Il désigna la masse de copies qui l’entourait.
— J’ai commencé d’écrire ma prochaine pièce et je suis complètement ensuqué, tu m’excuseras. Alors, aujourd’hui, c’est Léon qui va te fourrer. Sois sans crainte, il baise aussi bien que moi. Je veux que tu fasses du beau boulot à Bérangère, Léo. Du « comme par moi », hein ? D’ailleurs, je vais te faire une ordonnance.
Il se mit à écrire sur une feuille vierge :
Primo : la coucher en travers du lit, bras en croix, jambes pendantes.
Deuxio : déchiqueter la culotte de Madame avec les dents, sans lui arracher les poils.
Tertio : lui prodiguer une minette de…
Il regarda Bérangère :
— Tu aimes ça ! Alors on dit de vingt minutes .
Quarto : la faire placer dans le sens de la longueur et la piner ad libitum.
Il signa et tendit le « document » à Léon qui vint le prendre en gardant son sérieux.
Ensuite de quoi, Boris ouvrit ses bras à la femme de Jules.
— Tu es belle comme le T.G.V., lui dit-il. Viens m’embrasser !
Comme elle ne bronchait pas, il sauta du lit, courut à elle et l’étreignit.

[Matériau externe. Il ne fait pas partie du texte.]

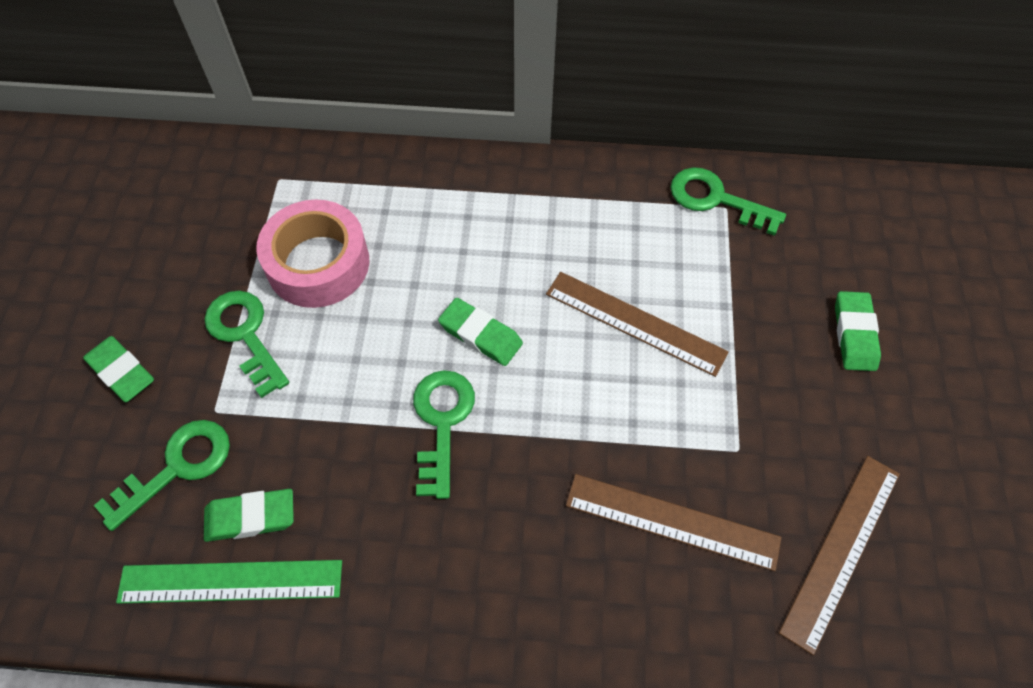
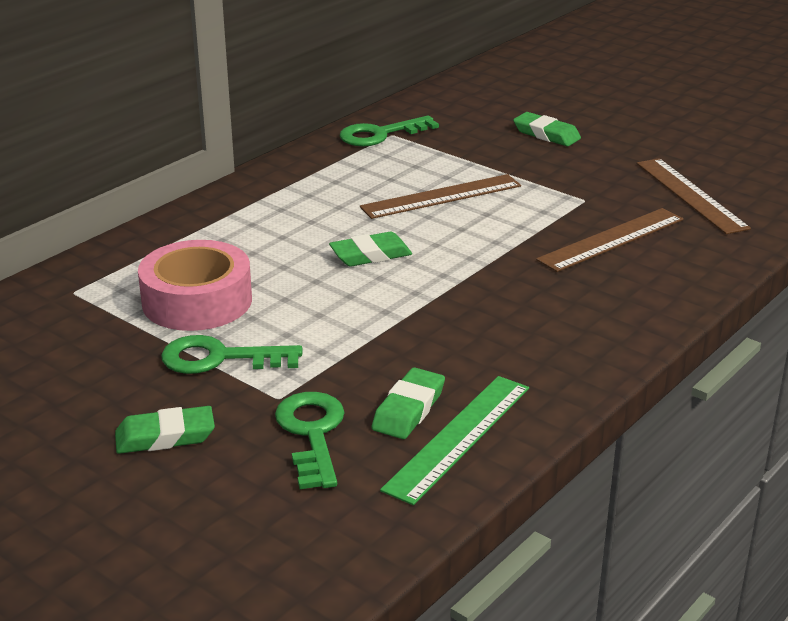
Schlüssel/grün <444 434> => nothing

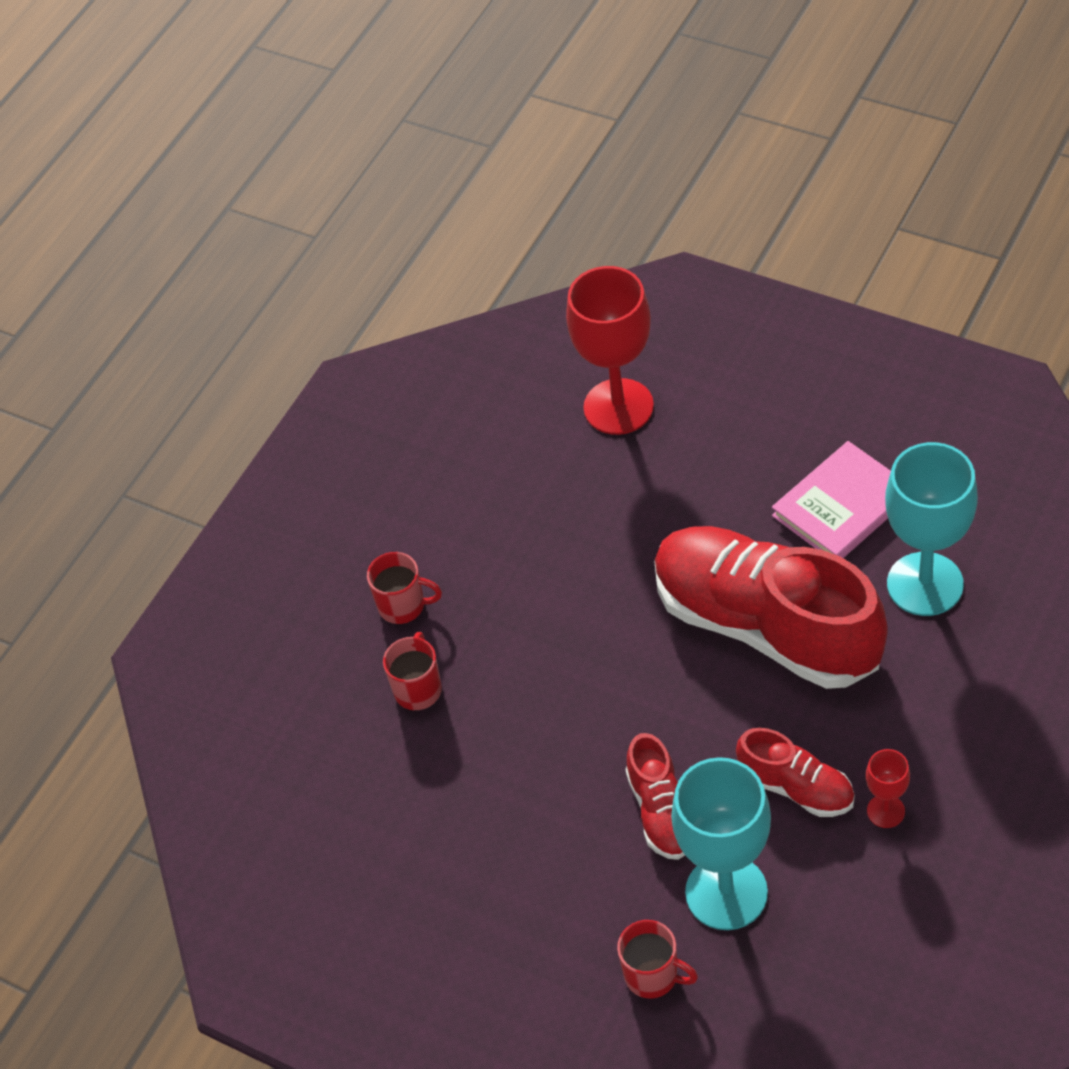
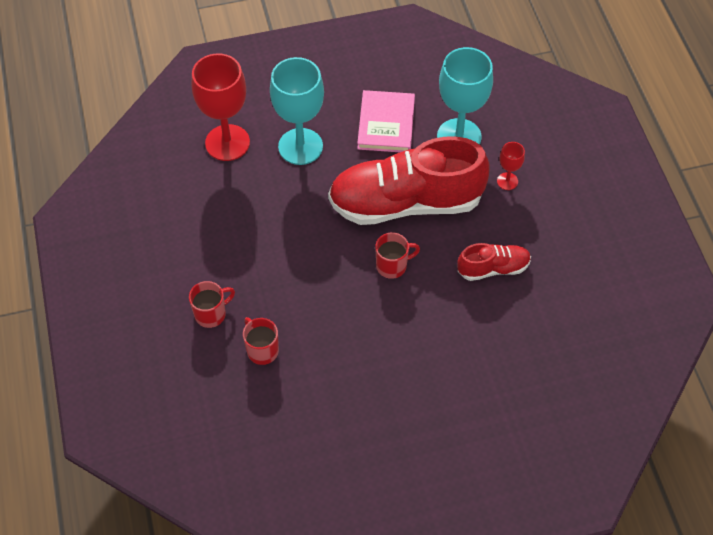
Schuh/rot <655 796> => nothing
Kelch/rot <888 788> => Kelch/rot <511 166>, moved
Kelch/türkis <721 843> => Kelch/türkis <297 111>, moved
Tasse/rot <657 959> => Tasse/rot <397 256>, moved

Il l’embrassa à pleine bouche en pétrissant ses seins qu’elle avait convenables.
Puis il promena une main dans son entrejambe, s’attardant sur le renflement mousseux du slip.
— Voilà, dit-il, demain tu reviendras et c’est moi qui te sauterai, promis-juré. Sois heureuse, Bérangère, fais-toi étinceler le cul ; c’est pas ton tas de saindoux qui peut t’apporter l’extase. Si tu es venue ici comme une grande, c’est que tu l’as compris. Tu es à l’âge où une belle troussée ne se refuse pas. On te prépare un avenir, ma grande, qui te mettra le fion en lambeaux !
Il lui plaça un ultime baiser sur la nuque et la congédia. Léon la soutint en la cueillant par la taille.
— Il est fou, n’est-ce pas ? demanda « l’égarée ».
— Non, répondit Léon, simplement il vit pendant qu’il est vivant.
Il l’entraîna sans difficulté jusqu’à sa propre chambre.
* * *
— « Tu vois, Armande, ce qui fait la qualité de notre haine, c’est la tendresse qui l’alimente. »
Boris venait de balancer sa réplique d’une voix neutre qui en renforçait le pathétique. Il était accoudé au dossier du siège de sa partenaire et il y avait sur son visage une telle expression de désespoir surmonté que Geneviève eut la vue brouillée par l’émotion.
— Ça vous ennuierait de me prêter un instant vos jumelles ? demanda-t-elle à « son » voisin de gauche.